Many of my general education teachers ask me "what can I do to encorporate Johnny into my classroom when he/she can't read?"I have given the teachers the different modifications for the students and several workshops on ways they can adapt the lessons, but none of them or very few of them are utilizing them to help the students.
When I was in the classroom (I now teach technology K-12), I always had inclusion students. Everything I did involved differentiation- I tried to reach each student where they were- not just teach to the middle or to the top. It did take more time, but the results were well worth it! I had many talented special education teachers for inclass support- they made me a better educator.
Don't give up!
I think a systemic answer might be a solution. This means we accept as regular classroom teachers that we can't do everything and be everything. Rather, if there is in place some school wide pathways for such kids, such as a scheduled regular meeting with a reading specialist, we can all do our jobs better.
Do any of these inclusion classrooms have co-teachers? I have co-taught with an Inclusion teacher in the past, and having another teacher in the room greatly impacted the progress I was able to make with these students. We would each work with different groups of students, and help them all to the best of their abilities. Although I no longer co-teach, I am aware of so many interventions I would have otherwise not known about, and use those in my classroom daily.
Dear Amand, That is the problem. They are not inclusion students. I am the only EC teacher for the whole school. We are a small charter school. I have 14 students on my caseload-3 have 3 hours daily in a resource setting with me because we do not have a self-contained classroom. the others come to my room daily for 1 hour. I have students from grades 1 to 7. The students must return to their general education classroom. The challenge seems to be on how toengage the teachers in using the many different accommodations I have given them and explained to them in detail! The class sizes are no more than 20 in a class, most have 12 to 16 children. We thought to call the local university and see if they have any students in special education to do their practicums as a volunteer in our classrooms. what do you think? Sincerely, Gail Wakeford
Gail, as an Occupational Therapist, I've found that the "proof is in the pudding." I know that you are alone in this thing as you are the only EC teacher. However, that happens with OTs too. The solution for me has been to arrange my schedue so that I am using some of my OT time with students in the classroom, working with the teacher and the students - all of them benefit, it's ok - and the teacher can feel comfortable with the strategies that I am demonstrating and can ask questions and practice while I am there. Strategies and instructions that sound "simple and common sense" to us are sometimes intimidating and confusing to those that are new to them. Give the teachers a chance to see you in action - not only does it help the students and their teachers, it give you time to shine! Good luck!

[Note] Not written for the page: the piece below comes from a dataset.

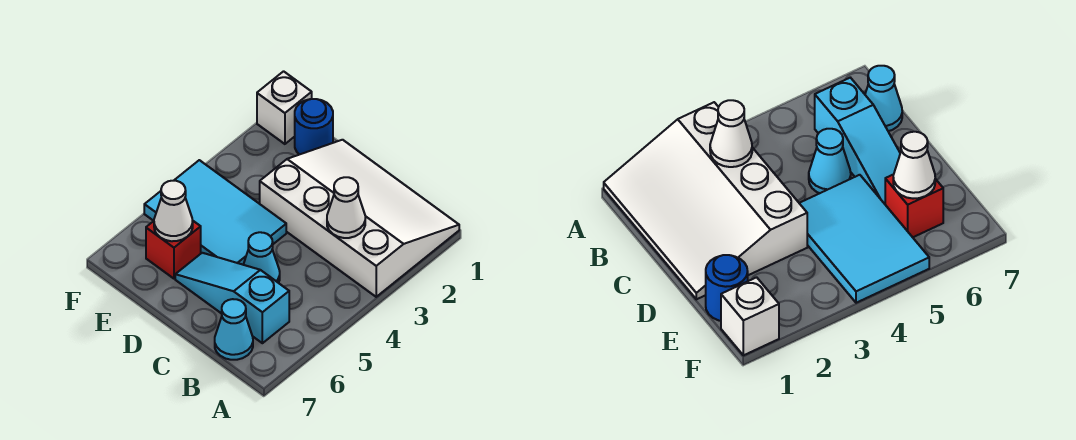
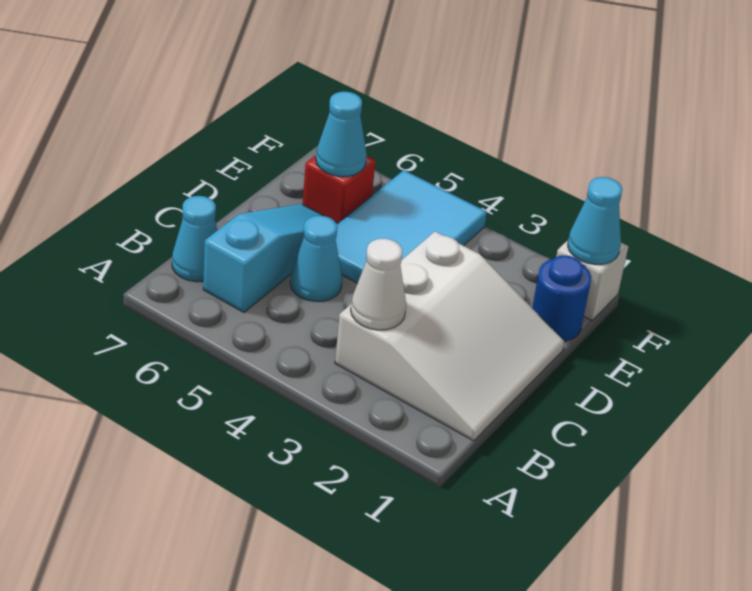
white slope A1:D3 level 1 top 3 -> white slope B1:D3 level 1 top 3
white cone E6 level 2 -> cyan cone E6 level 2
none -> cyan cone F1 level 2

In my physical science classes, 8th grade, I try to always use a variety of teaching and testing methods, so that anyone can find a place to relate to the subject and "fit in" . This works well for everyone, not just the resource students. By variety, I mean that just about any topic is accompanied by demos, a lab, or at least a lot of discussion - The discussions sometimes lead to our trying things off the cuff to see what happens. I often find that the resource students participate well and understand basic science principles because these kids are often the ones who, on their own time, get outside and "do stuff", getting a real feel for how the world works. These students don't usually make the best grades, but they, if they work hard to complete all assignments, get average grades and are generally happy with how they do. It also helps a lot if I have these same students in our "assisted studies" (study hall) program so that I can help them with the written assignments.